In another chapter of the ongoing saga of businesses struggling amid the COVID-19 pandemic, Coty (NYSE:COTY) announced today that Peter Harf, the company's chairman, will take over as CEO to attend to the company's turnaround.

Coty has seen its business decline as customers move toward higher-end lines, and it's been saddled with debt since it struck an ill-fated deal to buy $12 billion worth of low-end cosmetics brands from Procter & Gamble in 2016. Efforts to recharge those brands were stalled by the arrival of COVID-19. 

Woman testing cosmetics.

Image source: Getty Images.

Major changes for much-needed improvements

Harf was CEO of Benckiser N.V. before it merged to create Reckitt Benckiser, of which he became deputy chairman in 1999, where he developed the Coty brand. He is currently a managing partner at investment firm JAB Holdings, which is Coty's largest shareholder.

JAB also has large holdings in Keurig Dr. Pepper and Krispy Kreme Doughnuts in addition to several other companies.
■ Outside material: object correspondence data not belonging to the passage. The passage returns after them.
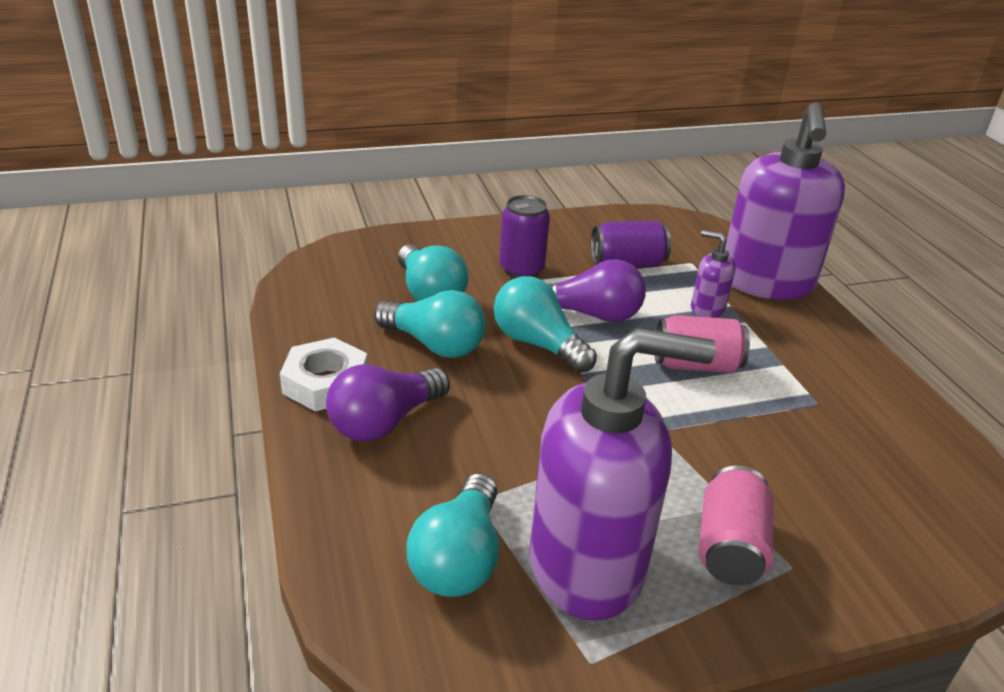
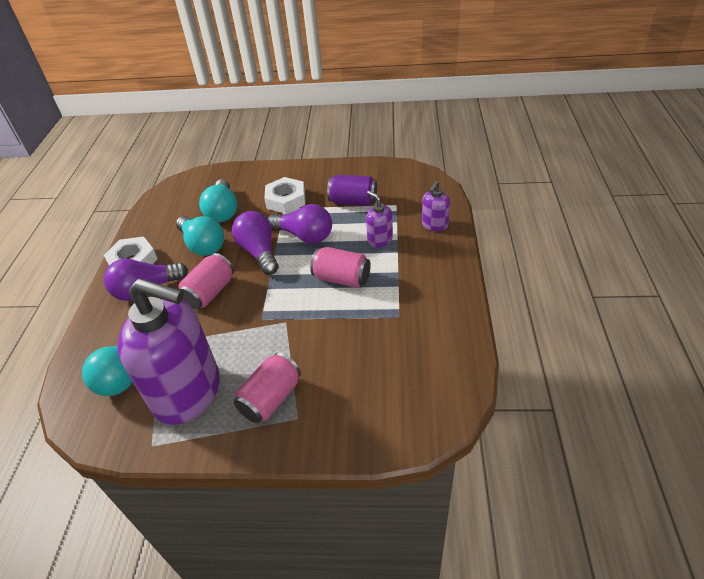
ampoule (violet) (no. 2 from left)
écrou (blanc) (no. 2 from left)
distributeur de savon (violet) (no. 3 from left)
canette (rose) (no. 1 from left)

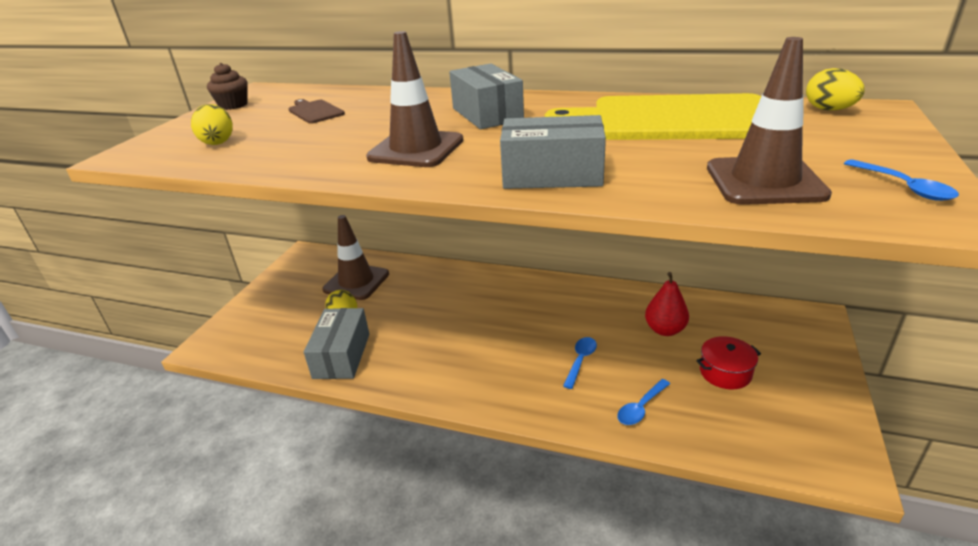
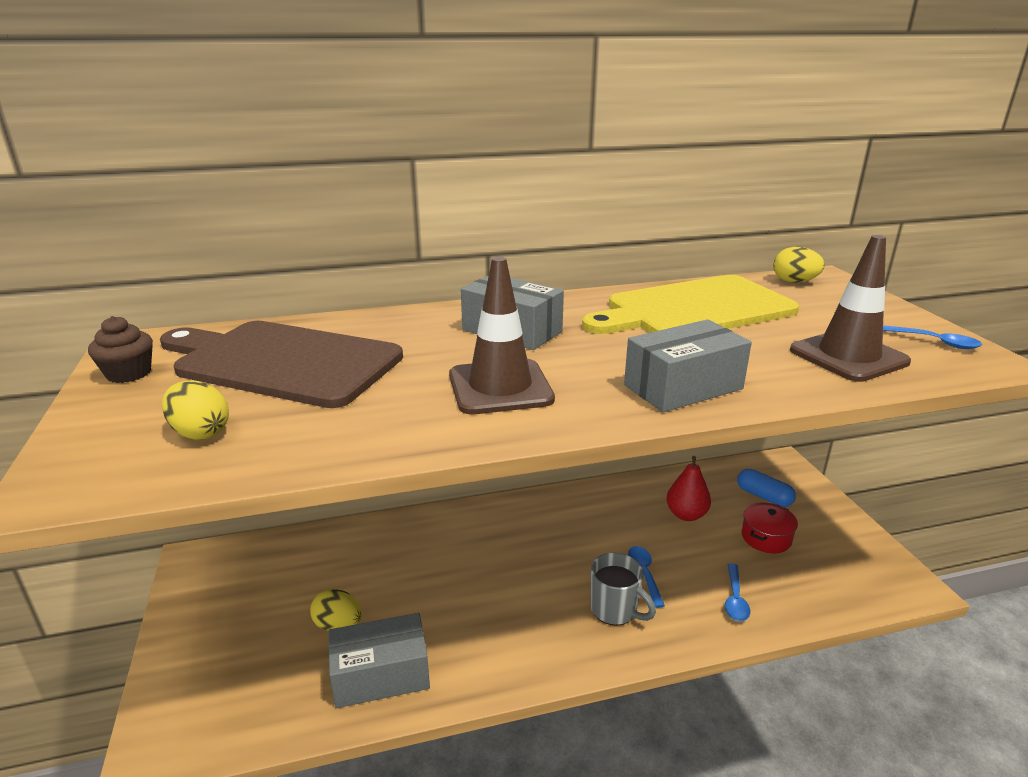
planche à découper (marron)
boîte (gris) (no. 1 from left)
cône de chantier (marron) (no. 1 from left in the first image)
tasse (gris)
gélule (bleu)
Pierre-André Terisse will take over as COO and CFO of the company and Gordon von Bretten is the company's first chief transformation officer.

Agreement with KKR

Von Bretten comes from KKR Capital (NYSE:KKR), where he was responsible for making changes at other struggling companies. Coty had been rumored to be in talks with KKR as a takeover candidate, and the company said today that it will sell 60% of its retail and professional hair care business to the investment firm for a $1 billion direct investment and total $2.5 billion net cash proceeds. The business is valued at $4.3 billion and Coty retains a 40% stake in the business. 

The $1 billion payment buys Coty shares at $6.24, 20% above the closing share price of $5.20 on May 8, the last trading day before the deal was confirmed. JAB remains the company's largest shareholder with 50%, and KKR becomes the second largest with a 17% stake.